A note on the cover: The images in the cover montage are derived from other Websites. The calvary officer with raised sword, poised above a member of the crowd at St. Peter's Field on the day of the infamous Peterloo Massacre, is extracted from a larger rendering of the massacre available at the Chadderton Historical Society Website on their excellent Peterloo Massacre page. The images underneath the former consist of three renderings of Caroline of Brunswick, reputedly by Issac Cruikshank, previously available at a site devoted to the promotion of the Brighton and Hove regions of England. Finally, in the bottom right quadrant of the background is an image of a reform banner, by George Cruikshank, taken from Romantic Circles's own electronic editon of William Hone's The Political House that Jack Built, edited by Kyle Grimes.
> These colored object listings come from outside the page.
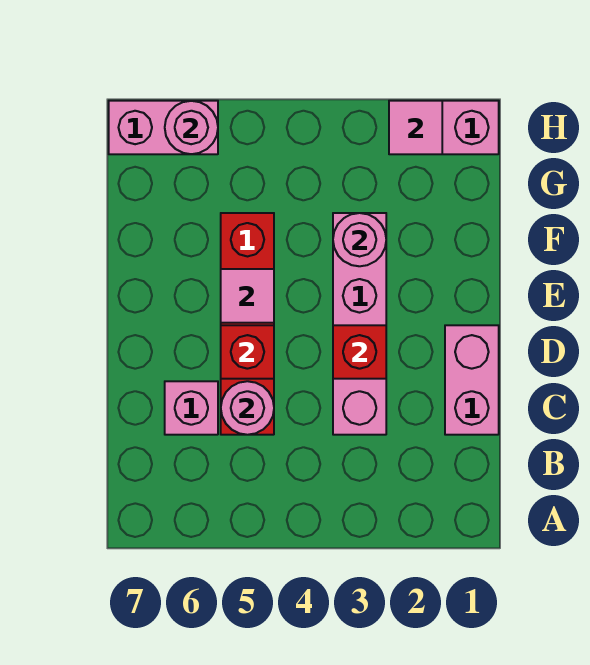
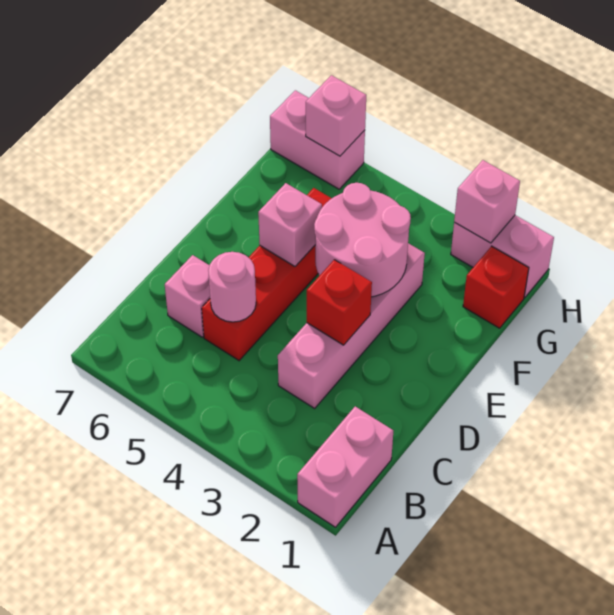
pink brick C1:D1 level 1 -> pink brick A1:B1 level 1
red brick D5 level 2 -> red brick G1 level 1
pink tile E5 level 2 -> pink brick E5 level 2
pink round brick F3 level 2 -> pink round brick E3:F4 level 2
pink tile H2 level 2 -> pink brick H2 level 2
pink round brick H6 level 2 -> pink brick H6 level 2

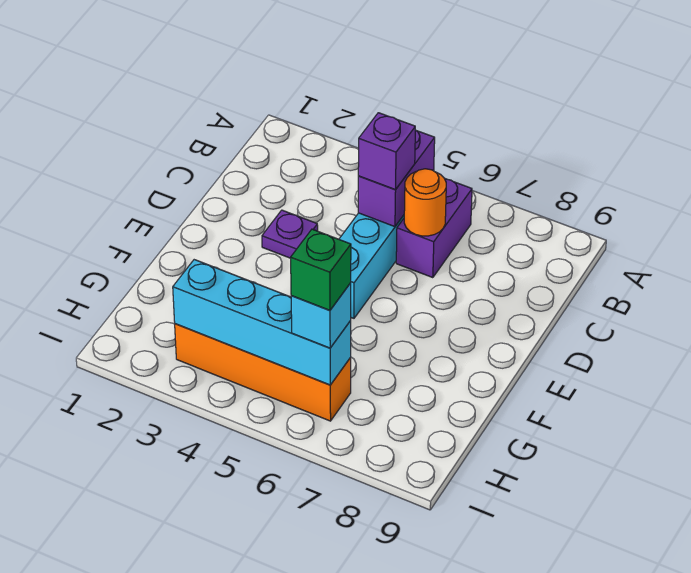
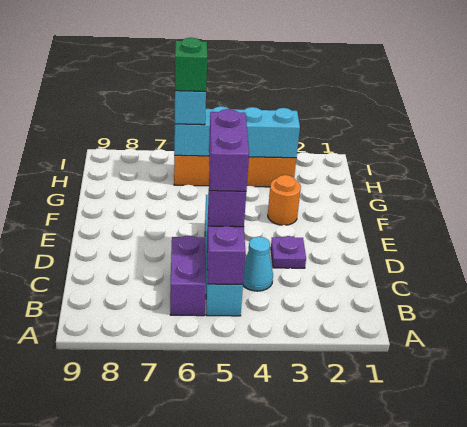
none -> cyan cone C4 level 1
none -> purple brick C5:D5 level 4
orange round brick C6 level 2 -> orange round brick F3 level 1

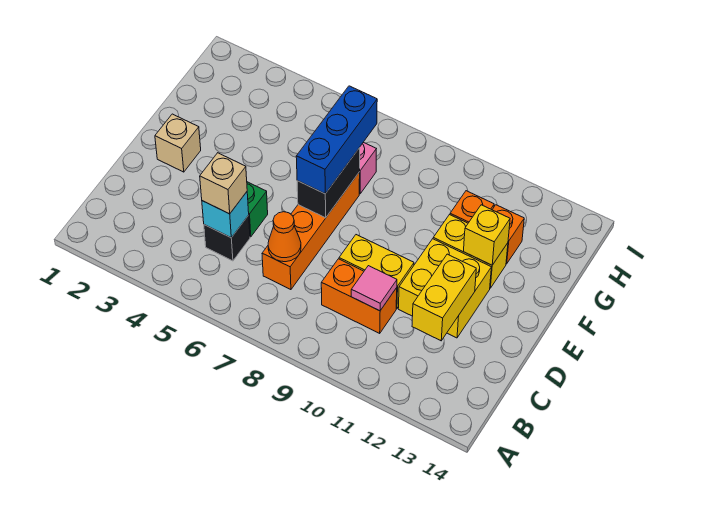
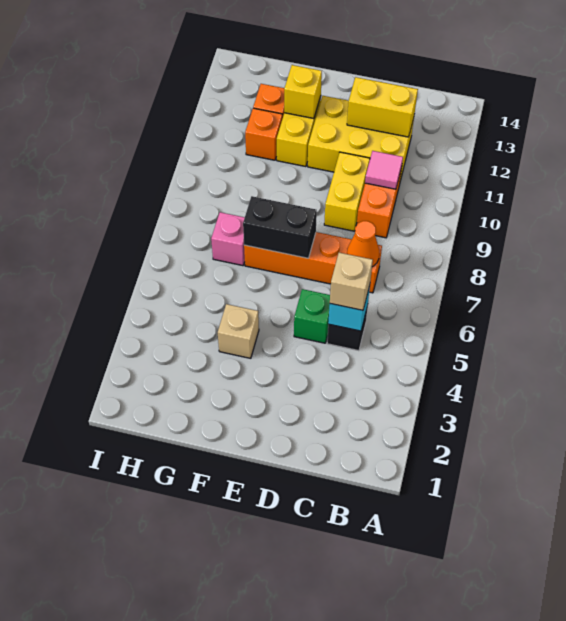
yellow brick D11:E12 level 1 -> yellow brick C11:E12 level 1
tan brick E2 level 1 -> tan brick F4 level 1
blue brick E7:G7 level 3 -> none

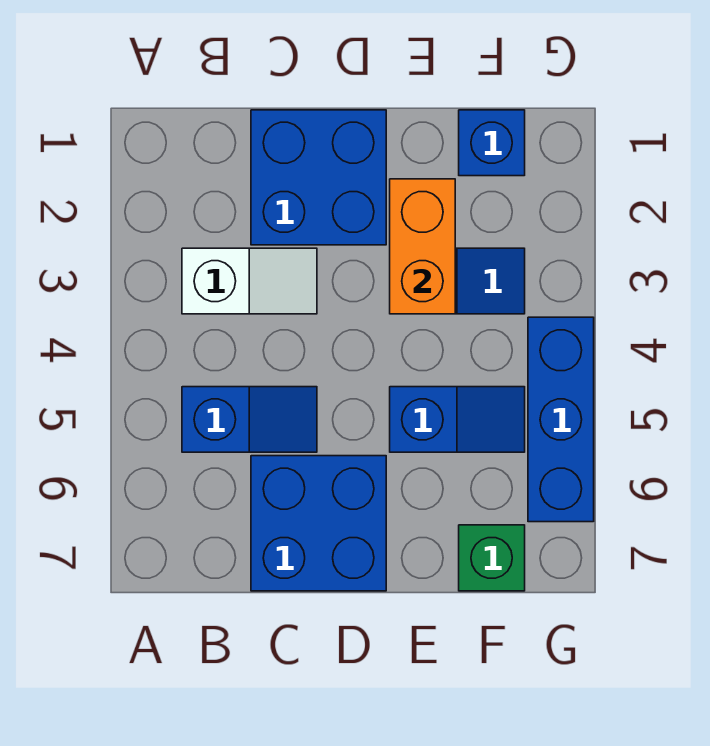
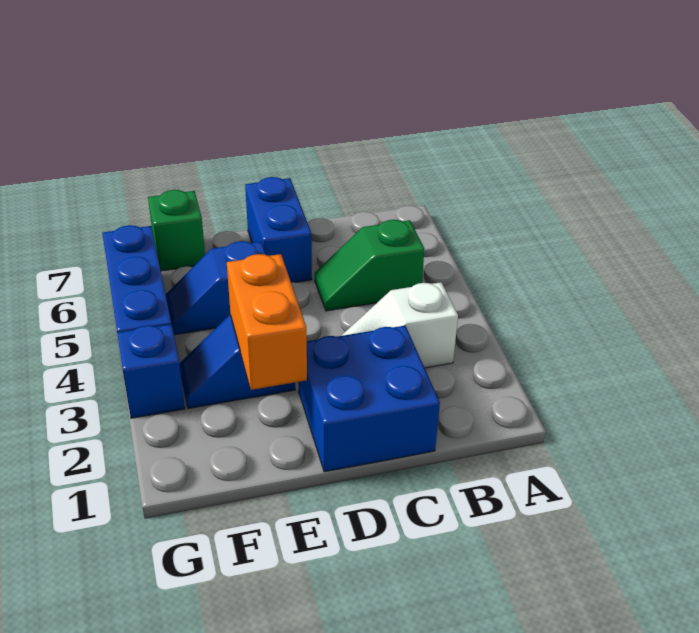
blue slope B5:C5 level 1 top B -> green slope B5:C5 level 1 top B
blue brick C6:D7 level 1 -> blue brick D6:D7 level 1
blue brick F1 level 1 -> blue brick G3 level 1

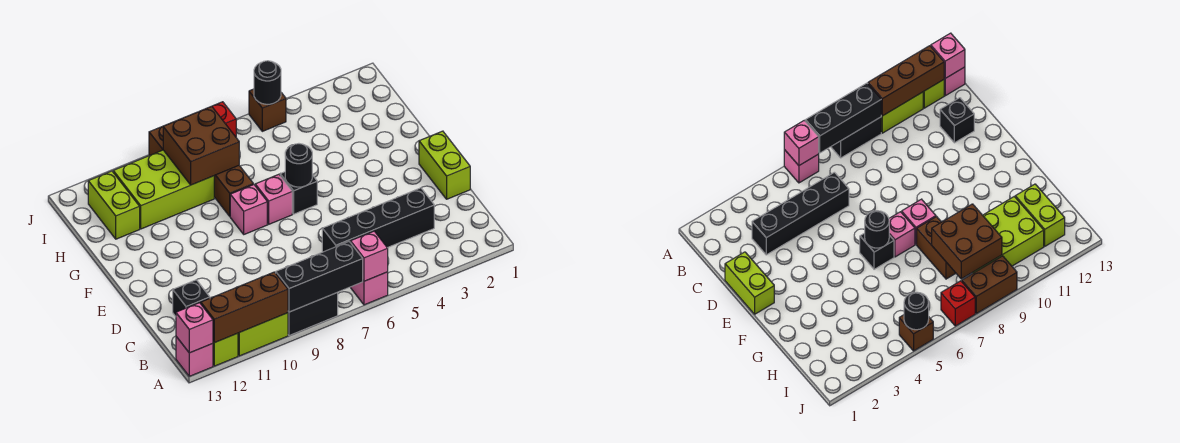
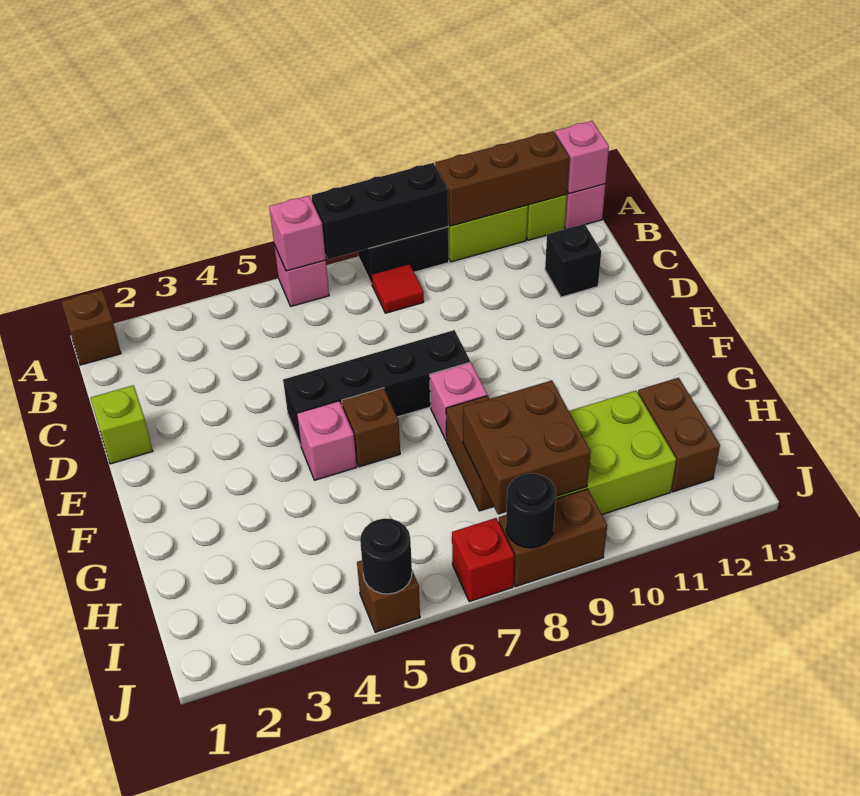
none -> brown brick A1 level 1
none -> red tile B8 level 1
black brick C3:C6 level 1 -> black brick E5:E8 level 1
lime brick D1:E1 level 1 -> lime brick D1 level 1
black brick F6 level 1 -> brown brick F6 level 1
black round brick F6 level 2 -> black round brick J8 level 2
pink brick F7 level 1 -> pink brick F5 level 1
lime brick H12:I12 level 1 -> brown brick H12:I12 level 1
For other images and information associated with the trial of Queen Caroline and the Peterloo Massacre, see this volume's listing of links of interest, available from a link on the table of contents page.

About the Romantic Circles Praxis Series

The Romantic Circles Praxis Series is devoted to using computer technologies for the contemporary critical investigation of the languages, cultures, histories, and theories of Romanticism. Tracking the circulation of Romanticism within these interrelated domains of knowledge, RCPS recognizes as its conceptual terrain a world where Romanticism has, on the one hand, dissolved as a period and an idea into a plurality of discourses and, on the other, retained a vigorous, recognizable hold on the intellectual and theoretical discussions of today. RCPS is committed to mapping out this terrain with the best and mo st exciting critical writing of contemporary Romanticist scholarship. The Romantic Circles Praxis Series was formerly known as Romantic Praxis: Theory and Criticism. The name was changed in November 1999.

About the Contributors

Samuel Gladden is Assistant Professor of Nineteenth-Century British Literature and Culture at the Univesrity of Northern Iowa. His book, Shelley's Textual Seductions: Plotting Utopia in the Erotic and Political Works, will be published by Routledge in early 2002. His most recent publication is "'Sebastian Melmoth': Wilde's Parisian Exile as the Spectacle of Sexual, Textual Revolution" (Victorians Institute Journal 28 [2000]). Professor Gladden's current research includes work toward a new book tentatively entitled Lacunae and Textual Consummation: Absences, Openings, and Other Sexy Spaces in Nineteenth-Century England.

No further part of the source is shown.